Significantly more people in the control group had further prolapse treatment by 12 months - mainly due to the large proportion of people referred for physiotherapy compared with the intervention group. However, there was no significant difference between groups in the number of women who received surgery, vaginal pessary or other treatments.

Box 1. Commentary

Pelvic organ prolapse affects a great number of women, and the associated health costs to the NHS are large, so the authors should be applauded for gathering high-quality evidence on conservative, low-risk measures that may improve patient care and use of NHS resources.

The trial raises a useful question: can physiotherapy achieve similar results if delivered in an alternative form, for example by an information leaflet, group sessions or less frequent sessions? After 12 months, only 80% of women in this study were still doing pelvic floor exercises. Further follow-up of this group may provide answers on the feasibility and benefit to patients of performing this activity in the long term.

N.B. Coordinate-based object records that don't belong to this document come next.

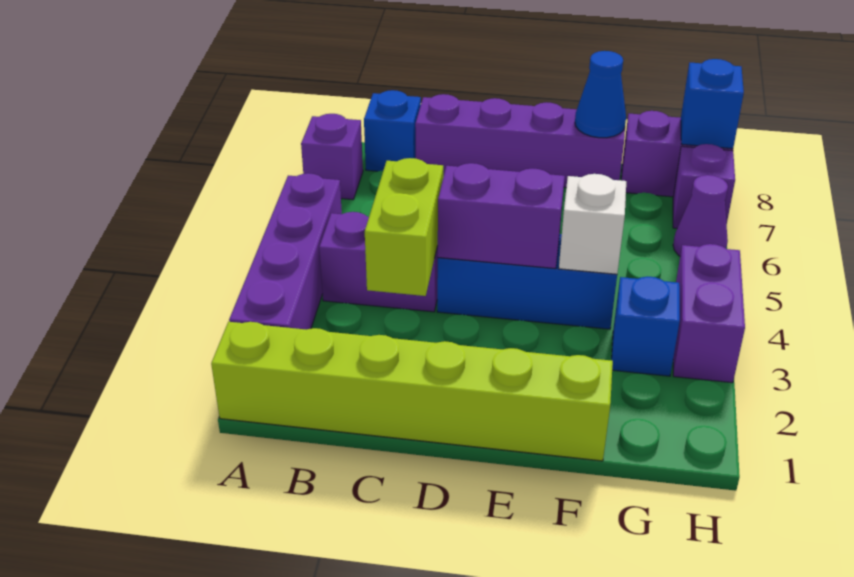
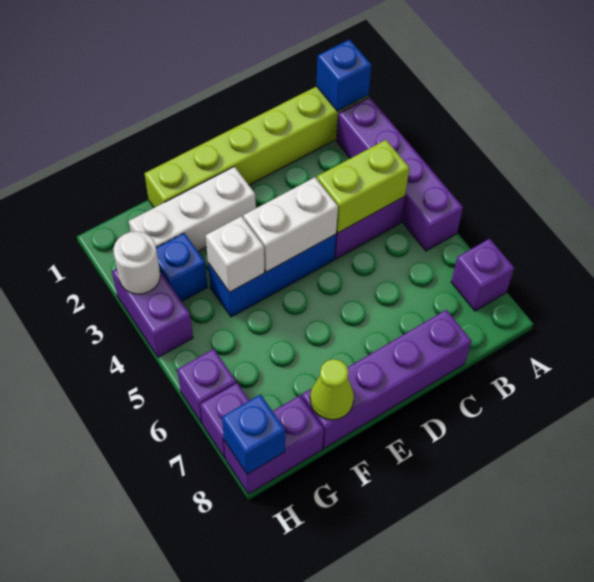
blue brick B8 level 1 -> blue brick A1 level 2
lime brick C3:C4 level 2 -> lime brick B4:C4 level 2
purple brick D4:E4 level 2 -> white brick D4:E4 level 2
none -> white brick E2:G2 level 1
blue cone F8 level 2 -> lime cone F8 level 2
none -> white round brick H3 level 2
purple cone H6 level 1 -> purple brick H6 level 1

Some questions about this trial are difficult to explain:

  • Why, at the end of the study, were the same number of people in both groups having surgical treatment, despite greater symptom improvement in the intervention arm?
  • Why do symptoms improve despite no changes in the anatomical appearance of the prolapse? This issue is especially important as surgical correction tries to restore normal anatomy of the pelvic floor.

The positive results in the study are in an intervention group that had intensive physiotherapy from specialised experts; however the applicability of this approach in the modern NHS is questionable because of resource issues.

Nikesh Thiruchelvam, consultant urological surgeon, Addenbrookes Hospital, Cambridge

  • This study was sponsored by the Chief Scientist Office of the Scottish Government Health and Social Care Directorates, New Zealand Lottery Grants Board, and Australian National Health and Medical Research Council.